Orbits of Jupiter and Venus Affect Earth's Climate, Says Study (usatoday.com) 208

According to a new study published in the journal Proceedings of the National Academy of Sciences, gravitational tugs from the planets Jupiter and Venus gradually affect Earth's climate and life forms. The phenomenon occurs every 405,000 years and has been going on for at least 215 million years. USA Today reports: Jupiter and Venus are such strong influences because of their size and proximity. Venus is the nearest planet to us -- at its farthest, only about 162 million miles -- and roughly similar in mass. Jupiter is much farther away, but is the Solar System's largest planet. The study says that every 405,000 years, due to wobbles in our orbit caused by the gravitational pulls of the two planets, seasonal differences here on Earth become more intense.
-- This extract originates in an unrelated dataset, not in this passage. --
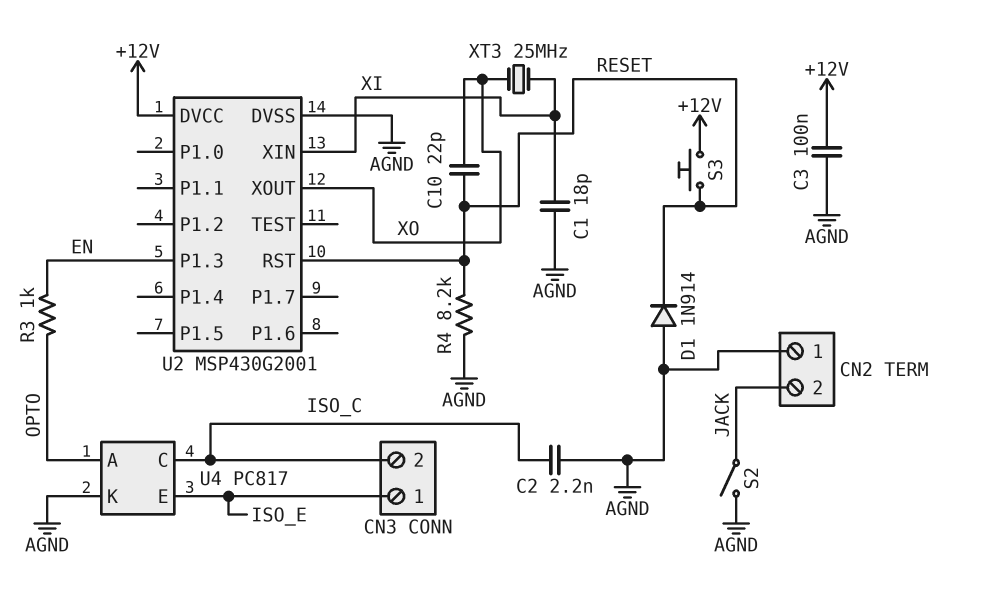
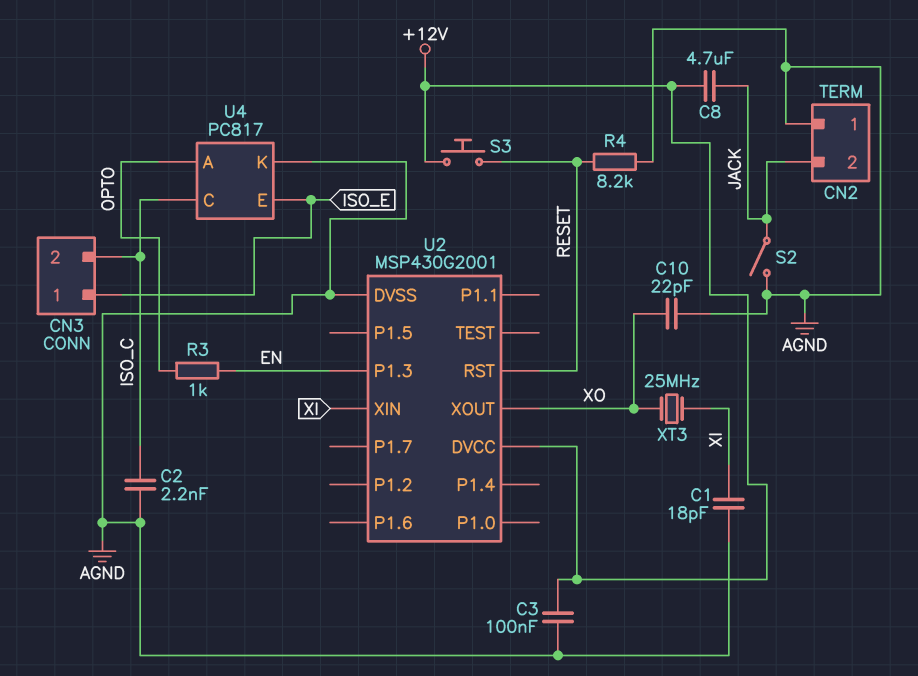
C8: none -> 4.7uF (+12V, JACK)
C10: 22pF (RESET, XO) -> 22pF (AGND, XO)
D1: diode 1N914 (A AGND, K RESET) -> none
Summers are hotter and winters colder; dry times drier, wet times wetter. At the height of the cycle, more rain falls in the tropics, allowing lakes there to fill up. This compares to the other end of the cycle, when seasonal rains in the tropics "are less and lakes have much less of a tendency to become as full," [study lead author Dennis] Kent said. The results showed that the 405,000-year cycle is the most regular astronomical pattern linked to the Earth's annual turn around the sun, he said. Right now, we are in the middle of the cycle, as the most recent peak was around 200,000 years ago.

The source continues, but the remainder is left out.